Votes in both countries indicate that religious opposition to LGBT+ equality is increasingly falling on deaf ears.
Cheers resounded today (Thursday) in the Scottish Parliament when the Gender Recognition Reform (Scotland) Bill was passed by 86 to 39 votes. There were no abstentions.
Ahead of the vote, Scotland’s First Minister, Nicola Sturgeon, according to Catholic news outlet, Crux, said the change in law is to make gender transitioning “less degrading, intrusive and traumatic.”
Crux reported on the strong opposition to the bill voiced by Scotland’s Catholic Church. It said that the Catholic Parliamentary Office of the Scottish Bishops’ Conference declared in a statement that:
The Bill, which overrides biological reality, raises serious concerns about the safety, health and wellbeing of children and vulnerable people, and safe spaces for women and girls … The Church is pastorally sensitive to the experience of those who, even at certain moments in life, desire to have a body and identity other than their biological gender and may begin to behave in ways culturally associated with this orientation. They are to be met with compassion and a particular care and support in the challenges and distress that come with gender dysphoria.

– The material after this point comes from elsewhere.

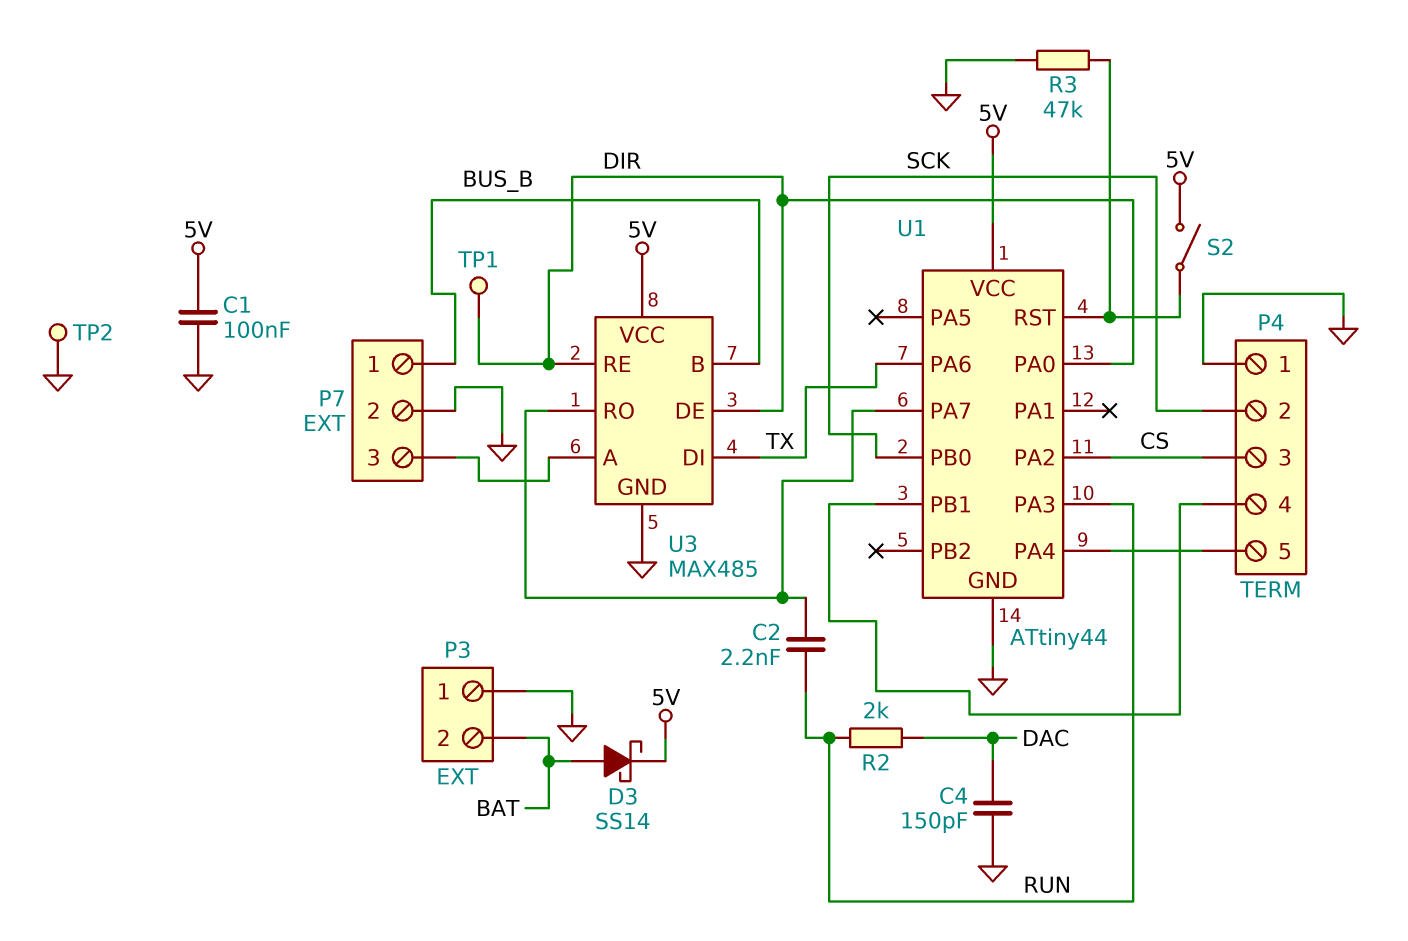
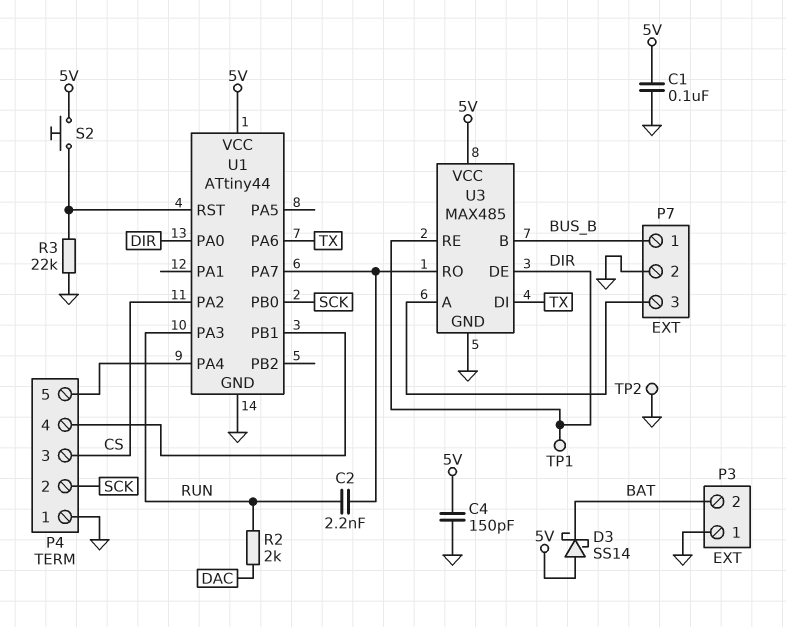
C4: 150pF (DAC, GND) -> 150pF (5V, GND)
D3: schottky SS14 (A BAT, K 5V) -> schottky SS14 (A 5V, K BAT)
R3: 47k (GND, U1/RST) -> 22k (GND, U1/RST)
S2: switch (5V, U1/RST) -> button (5V, U1/RST)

One has to wonder whether God was otherwise engaged when the UK hate group Christian Concern, founded by the ghastly Andrea Minichiello Williams, above, prayed:
- That these changes would somehow not go through; that votes would be delayed or that there would be a radical drop in support for the bill
- For MSPs as they debate and discuss the reforms this afternoon; pray that the truth would be spoken in the Scottish Parliament
- For MSPs who support the bill to listen carefully and understand the concerns being raised
- For all MSPs and other politicians who have spoken bravely against these damaging changes – that they would continue to have courage and influence
- That political support for gender reform in Scotland would diminish
- That more politicians in Scotland would truly understand and recognise the dangers of transgender ideology, particularly for those under 18
- That teenagers and young people would be protected from transgender ideologies and processes that take them down irreversible and dangerous paths
- That the truth about transgender policies, as well as trans campaign groups like Mermaids, would continue to be exposed.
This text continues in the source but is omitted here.